На смертном одре, в окружении родных и друзей, Данте чувствовал себя собственным персонажем, прошедшим по всем кругам обмана, заговоров и боли. В конце концов, от какого смертного греха был свободен этот Данте Алигьери, что получил право судить остальных грешников? С большим трудом он сдерживал гнев в разных ситуациях; этот гнев застилал разум и заставлял поэта много раз справедливо негодовать на неправду ближнего, сбившегося с пути. Может быть, он тратил время с жестокой жадностью в поиске восхвалений, славы, почитания; или же он жаждал народного признания, безумно мечтал быть коронованным лавровым венком в родном городе, который так любил. Гордость… как сильна она была в нем! Он всегда был горд тем, что брал на себя ответственность, которая, как он был уверен, чрезмерно тяжела для других людей. Он с презрением относился ко всякому смирению, он отказался от помилования, не подумав даже о благополучии своей семьи. Он впадал в распутство, катясь по скользкому откосу любви. Он был невоздержан, не заботился о своем долге честного супруга. Иногда он делал это с настоящим и позорным бесстыдством, как случилось в Лукке, когда он сам навредил своему произведению. И если он никогда не был уличен в пагубном пороке лени, то только потому, что был вынужден постоянно действовать на острие ножа. Особенно это касалось исполнения публичных обязанностей, на этом поприще он, возможно, мог сделать больше, быть более гибким или ловким посредником, оправдать доверие земляков с большим успехом перед очевидной угрозой, которую представляло прибытие во Флоренцию Карла Валуа.

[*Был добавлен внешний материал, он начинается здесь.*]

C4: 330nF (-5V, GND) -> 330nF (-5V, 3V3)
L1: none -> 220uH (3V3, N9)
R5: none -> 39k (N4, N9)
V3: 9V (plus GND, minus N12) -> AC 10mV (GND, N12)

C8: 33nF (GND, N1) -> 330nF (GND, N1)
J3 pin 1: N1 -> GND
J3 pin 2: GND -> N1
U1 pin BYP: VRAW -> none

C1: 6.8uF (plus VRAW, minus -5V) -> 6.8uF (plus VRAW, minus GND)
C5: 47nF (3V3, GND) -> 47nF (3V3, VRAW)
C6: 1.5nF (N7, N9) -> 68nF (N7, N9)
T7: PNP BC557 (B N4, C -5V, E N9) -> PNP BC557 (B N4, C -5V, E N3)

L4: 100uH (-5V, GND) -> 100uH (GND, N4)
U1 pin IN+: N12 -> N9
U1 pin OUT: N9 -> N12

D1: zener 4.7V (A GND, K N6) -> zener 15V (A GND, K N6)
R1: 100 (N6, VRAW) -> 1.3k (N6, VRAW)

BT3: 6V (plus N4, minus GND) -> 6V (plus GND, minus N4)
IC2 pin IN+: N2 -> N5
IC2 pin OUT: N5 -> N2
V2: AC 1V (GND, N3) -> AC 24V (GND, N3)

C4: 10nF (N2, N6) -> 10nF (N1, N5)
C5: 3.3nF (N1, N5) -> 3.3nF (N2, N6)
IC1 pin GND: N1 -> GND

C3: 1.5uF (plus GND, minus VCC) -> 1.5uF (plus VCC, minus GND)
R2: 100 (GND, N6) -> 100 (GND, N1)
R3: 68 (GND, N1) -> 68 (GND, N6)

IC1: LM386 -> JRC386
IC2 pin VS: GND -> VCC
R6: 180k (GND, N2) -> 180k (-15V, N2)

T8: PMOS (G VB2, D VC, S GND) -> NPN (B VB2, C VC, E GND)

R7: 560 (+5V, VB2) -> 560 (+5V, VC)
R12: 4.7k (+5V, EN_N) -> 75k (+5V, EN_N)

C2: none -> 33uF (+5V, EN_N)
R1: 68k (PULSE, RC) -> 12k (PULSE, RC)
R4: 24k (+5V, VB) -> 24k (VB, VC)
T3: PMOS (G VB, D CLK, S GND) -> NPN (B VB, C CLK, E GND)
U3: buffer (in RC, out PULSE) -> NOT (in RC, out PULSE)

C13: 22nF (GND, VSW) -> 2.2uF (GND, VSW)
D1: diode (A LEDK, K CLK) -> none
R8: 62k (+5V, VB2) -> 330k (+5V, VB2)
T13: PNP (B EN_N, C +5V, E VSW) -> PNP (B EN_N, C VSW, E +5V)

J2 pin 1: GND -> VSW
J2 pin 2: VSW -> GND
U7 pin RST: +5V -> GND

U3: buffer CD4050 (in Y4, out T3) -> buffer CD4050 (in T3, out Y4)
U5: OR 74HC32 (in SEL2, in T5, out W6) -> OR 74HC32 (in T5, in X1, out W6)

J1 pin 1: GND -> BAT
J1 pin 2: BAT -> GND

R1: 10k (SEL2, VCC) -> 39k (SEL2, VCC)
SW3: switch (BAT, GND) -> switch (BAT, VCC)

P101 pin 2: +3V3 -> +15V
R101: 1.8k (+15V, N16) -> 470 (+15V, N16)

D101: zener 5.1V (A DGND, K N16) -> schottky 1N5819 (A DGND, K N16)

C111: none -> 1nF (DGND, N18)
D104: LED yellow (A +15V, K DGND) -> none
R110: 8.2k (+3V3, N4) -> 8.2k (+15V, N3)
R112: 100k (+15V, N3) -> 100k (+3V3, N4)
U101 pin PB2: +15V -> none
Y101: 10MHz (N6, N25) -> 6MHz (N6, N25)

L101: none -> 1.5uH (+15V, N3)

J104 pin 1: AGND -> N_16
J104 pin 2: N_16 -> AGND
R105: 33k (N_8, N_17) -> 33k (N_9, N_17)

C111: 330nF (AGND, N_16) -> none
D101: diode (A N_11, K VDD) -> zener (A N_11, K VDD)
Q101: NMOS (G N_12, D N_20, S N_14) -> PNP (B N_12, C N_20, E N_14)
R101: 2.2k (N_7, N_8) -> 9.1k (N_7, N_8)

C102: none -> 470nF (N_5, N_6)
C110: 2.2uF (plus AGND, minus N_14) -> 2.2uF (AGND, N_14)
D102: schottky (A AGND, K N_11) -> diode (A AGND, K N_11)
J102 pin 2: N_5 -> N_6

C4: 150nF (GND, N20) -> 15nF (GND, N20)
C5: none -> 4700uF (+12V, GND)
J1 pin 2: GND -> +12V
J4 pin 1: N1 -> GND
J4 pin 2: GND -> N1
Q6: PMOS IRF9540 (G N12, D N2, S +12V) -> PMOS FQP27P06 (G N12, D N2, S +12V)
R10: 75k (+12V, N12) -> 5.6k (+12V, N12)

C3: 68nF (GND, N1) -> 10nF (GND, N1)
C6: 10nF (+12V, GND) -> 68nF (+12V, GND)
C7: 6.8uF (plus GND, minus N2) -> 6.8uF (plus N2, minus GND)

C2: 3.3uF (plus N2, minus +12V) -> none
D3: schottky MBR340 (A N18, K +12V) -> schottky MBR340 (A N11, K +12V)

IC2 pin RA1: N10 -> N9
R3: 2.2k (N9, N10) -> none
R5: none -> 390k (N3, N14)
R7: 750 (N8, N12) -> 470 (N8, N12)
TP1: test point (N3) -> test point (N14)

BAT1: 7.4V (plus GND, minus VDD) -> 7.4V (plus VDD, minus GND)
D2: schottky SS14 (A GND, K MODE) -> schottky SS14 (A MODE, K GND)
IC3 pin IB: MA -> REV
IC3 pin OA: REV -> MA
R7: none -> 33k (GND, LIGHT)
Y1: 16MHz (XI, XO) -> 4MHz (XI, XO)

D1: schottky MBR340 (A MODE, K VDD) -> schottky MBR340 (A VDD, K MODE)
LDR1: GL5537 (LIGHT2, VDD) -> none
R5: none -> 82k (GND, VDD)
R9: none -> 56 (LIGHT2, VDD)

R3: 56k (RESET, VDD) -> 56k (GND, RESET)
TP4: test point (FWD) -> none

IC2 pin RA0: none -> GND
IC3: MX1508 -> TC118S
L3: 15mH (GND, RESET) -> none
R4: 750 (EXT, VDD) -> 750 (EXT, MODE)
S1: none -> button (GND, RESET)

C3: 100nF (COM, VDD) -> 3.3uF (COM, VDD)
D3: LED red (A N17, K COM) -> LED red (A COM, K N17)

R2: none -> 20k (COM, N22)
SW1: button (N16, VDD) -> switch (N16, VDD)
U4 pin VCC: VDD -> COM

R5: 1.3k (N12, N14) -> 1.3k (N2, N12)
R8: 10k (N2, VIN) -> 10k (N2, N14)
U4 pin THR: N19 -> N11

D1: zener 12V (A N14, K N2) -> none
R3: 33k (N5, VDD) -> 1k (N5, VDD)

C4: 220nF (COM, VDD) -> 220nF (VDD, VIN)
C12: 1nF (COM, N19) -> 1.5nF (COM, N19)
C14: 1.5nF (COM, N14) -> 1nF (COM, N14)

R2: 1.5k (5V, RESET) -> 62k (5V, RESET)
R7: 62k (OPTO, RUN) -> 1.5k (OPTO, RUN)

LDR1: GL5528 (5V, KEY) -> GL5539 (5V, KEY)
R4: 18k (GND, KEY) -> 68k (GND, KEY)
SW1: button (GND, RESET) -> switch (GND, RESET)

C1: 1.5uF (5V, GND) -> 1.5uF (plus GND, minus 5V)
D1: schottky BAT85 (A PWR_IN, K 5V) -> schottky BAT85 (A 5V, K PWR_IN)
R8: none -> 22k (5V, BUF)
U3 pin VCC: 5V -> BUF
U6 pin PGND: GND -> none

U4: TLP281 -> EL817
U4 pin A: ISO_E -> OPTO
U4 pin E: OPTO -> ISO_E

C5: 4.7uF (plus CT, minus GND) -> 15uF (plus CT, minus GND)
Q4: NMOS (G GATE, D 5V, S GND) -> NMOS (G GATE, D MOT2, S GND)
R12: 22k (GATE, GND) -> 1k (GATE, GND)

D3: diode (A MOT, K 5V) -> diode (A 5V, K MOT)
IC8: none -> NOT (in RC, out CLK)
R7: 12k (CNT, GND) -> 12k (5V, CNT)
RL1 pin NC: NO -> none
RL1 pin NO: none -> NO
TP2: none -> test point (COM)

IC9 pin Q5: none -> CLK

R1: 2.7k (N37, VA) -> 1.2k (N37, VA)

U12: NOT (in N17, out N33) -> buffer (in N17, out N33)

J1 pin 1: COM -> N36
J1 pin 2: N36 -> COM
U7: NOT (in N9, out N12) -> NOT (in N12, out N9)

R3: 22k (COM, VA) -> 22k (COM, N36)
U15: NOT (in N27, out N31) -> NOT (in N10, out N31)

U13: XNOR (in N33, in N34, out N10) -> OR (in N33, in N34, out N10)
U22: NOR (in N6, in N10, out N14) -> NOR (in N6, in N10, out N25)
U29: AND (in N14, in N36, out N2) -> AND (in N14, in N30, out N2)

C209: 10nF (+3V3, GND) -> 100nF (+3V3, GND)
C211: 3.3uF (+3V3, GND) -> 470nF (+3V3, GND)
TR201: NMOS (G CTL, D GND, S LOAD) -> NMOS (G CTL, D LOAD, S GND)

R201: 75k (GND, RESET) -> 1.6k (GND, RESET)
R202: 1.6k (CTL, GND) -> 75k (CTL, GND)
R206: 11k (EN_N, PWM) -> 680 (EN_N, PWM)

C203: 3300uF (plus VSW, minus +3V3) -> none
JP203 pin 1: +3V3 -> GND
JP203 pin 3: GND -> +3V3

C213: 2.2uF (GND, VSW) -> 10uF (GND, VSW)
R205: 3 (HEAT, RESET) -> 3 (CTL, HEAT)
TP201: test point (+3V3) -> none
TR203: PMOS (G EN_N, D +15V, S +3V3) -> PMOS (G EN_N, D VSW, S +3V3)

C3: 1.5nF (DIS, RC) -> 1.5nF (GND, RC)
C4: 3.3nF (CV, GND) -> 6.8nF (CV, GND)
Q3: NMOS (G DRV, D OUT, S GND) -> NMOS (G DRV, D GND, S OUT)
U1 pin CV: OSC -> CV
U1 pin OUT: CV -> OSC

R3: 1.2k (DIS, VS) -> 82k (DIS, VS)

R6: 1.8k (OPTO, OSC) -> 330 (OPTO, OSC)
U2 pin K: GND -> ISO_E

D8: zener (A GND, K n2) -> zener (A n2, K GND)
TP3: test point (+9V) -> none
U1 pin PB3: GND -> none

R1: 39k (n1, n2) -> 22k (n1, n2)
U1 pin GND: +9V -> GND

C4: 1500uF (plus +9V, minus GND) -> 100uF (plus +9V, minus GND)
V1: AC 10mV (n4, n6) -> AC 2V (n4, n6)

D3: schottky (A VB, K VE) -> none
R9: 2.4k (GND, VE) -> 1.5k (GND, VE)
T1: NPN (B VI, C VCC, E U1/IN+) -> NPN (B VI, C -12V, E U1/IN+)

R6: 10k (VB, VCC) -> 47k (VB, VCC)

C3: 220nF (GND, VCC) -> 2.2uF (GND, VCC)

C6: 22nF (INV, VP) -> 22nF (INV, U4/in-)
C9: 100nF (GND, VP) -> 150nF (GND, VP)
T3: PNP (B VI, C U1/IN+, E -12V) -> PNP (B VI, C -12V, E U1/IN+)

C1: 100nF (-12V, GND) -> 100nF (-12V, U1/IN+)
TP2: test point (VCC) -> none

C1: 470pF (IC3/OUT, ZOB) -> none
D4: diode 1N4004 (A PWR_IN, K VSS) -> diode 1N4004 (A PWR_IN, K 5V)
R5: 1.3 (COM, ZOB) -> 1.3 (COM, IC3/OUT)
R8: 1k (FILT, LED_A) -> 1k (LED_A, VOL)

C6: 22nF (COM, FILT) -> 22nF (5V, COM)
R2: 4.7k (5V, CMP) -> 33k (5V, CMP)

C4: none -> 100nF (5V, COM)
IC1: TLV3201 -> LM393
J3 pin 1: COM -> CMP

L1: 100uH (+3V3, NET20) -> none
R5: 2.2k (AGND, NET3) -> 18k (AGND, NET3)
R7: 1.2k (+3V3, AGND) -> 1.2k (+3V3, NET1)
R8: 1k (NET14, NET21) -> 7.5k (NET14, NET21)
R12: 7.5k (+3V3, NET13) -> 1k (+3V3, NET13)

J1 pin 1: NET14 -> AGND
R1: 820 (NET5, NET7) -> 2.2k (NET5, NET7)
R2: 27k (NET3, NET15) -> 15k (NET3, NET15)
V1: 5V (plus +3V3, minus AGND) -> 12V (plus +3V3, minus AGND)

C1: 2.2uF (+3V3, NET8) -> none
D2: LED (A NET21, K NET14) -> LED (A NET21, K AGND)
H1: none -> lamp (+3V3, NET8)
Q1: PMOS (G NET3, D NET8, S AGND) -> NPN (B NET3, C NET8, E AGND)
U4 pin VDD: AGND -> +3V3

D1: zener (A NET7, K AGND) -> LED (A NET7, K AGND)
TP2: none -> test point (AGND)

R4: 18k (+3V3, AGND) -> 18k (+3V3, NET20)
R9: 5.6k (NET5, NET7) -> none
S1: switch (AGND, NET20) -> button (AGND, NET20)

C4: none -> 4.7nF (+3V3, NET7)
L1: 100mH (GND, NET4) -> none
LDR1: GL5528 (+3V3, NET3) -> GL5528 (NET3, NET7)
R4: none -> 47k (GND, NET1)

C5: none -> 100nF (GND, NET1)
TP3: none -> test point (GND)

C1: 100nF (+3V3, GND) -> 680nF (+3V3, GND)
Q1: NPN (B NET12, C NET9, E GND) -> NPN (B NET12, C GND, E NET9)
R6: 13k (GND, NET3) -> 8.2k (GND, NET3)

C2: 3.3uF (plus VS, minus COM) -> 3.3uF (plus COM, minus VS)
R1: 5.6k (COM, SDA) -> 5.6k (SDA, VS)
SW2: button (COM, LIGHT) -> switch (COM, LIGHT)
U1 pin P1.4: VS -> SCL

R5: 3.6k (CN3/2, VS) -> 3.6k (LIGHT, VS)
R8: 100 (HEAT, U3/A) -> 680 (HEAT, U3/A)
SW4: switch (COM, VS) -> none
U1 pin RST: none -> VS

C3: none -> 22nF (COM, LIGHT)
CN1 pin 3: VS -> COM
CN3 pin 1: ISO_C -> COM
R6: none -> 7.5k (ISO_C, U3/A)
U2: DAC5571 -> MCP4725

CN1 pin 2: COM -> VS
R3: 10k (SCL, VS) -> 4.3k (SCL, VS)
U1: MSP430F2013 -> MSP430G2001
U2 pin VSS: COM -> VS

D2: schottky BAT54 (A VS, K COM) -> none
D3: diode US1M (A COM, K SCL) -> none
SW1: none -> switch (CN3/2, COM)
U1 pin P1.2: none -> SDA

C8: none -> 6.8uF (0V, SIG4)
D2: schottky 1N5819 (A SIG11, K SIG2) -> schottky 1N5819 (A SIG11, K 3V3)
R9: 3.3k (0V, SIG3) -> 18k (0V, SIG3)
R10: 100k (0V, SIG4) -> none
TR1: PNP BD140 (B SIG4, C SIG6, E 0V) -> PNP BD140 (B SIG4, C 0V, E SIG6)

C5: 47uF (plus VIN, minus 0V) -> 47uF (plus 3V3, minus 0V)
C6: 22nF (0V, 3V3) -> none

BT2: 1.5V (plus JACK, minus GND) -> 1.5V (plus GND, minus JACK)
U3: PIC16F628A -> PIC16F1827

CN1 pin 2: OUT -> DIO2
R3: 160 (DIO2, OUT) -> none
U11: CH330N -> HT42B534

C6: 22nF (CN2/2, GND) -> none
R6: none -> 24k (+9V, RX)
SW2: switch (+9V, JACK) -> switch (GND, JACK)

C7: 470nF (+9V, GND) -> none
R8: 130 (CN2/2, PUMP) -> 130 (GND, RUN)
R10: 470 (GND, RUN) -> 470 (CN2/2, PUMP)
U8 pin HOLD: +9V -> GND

Никто никогда не мог упрекнуть Данте в обжорстве, он был в еде и питье даже слишком скуден и строг. Может быть, все же стоит вспомнить о его горячем желании пожирать книги и знания? Не было ли это сравнимо с болезненной страстью, укравшей его и так небольшое свободное время, которое он мог бы посвятить семье? Это было страстное желание знать и уметь, не оставлявшее его никогда во время бесконечных скитаний. А на смертном одре он неожиданно пришел к выводу, что его жизнь в последние годы превратилась в нечто, не слишком отличное от преисподней, будучи соткана из фальшивых надежд и бесплодных исканий, когда он старался играть роль бога поэзии, карающего своих врагов. Ад последних дней, проведенных во Флоренции, был не чем иным, как отражением его жизни. Ад, из которого только в конце он постарался выбраться, вскарабкавшись снова по ребрам самого дьявола.[59]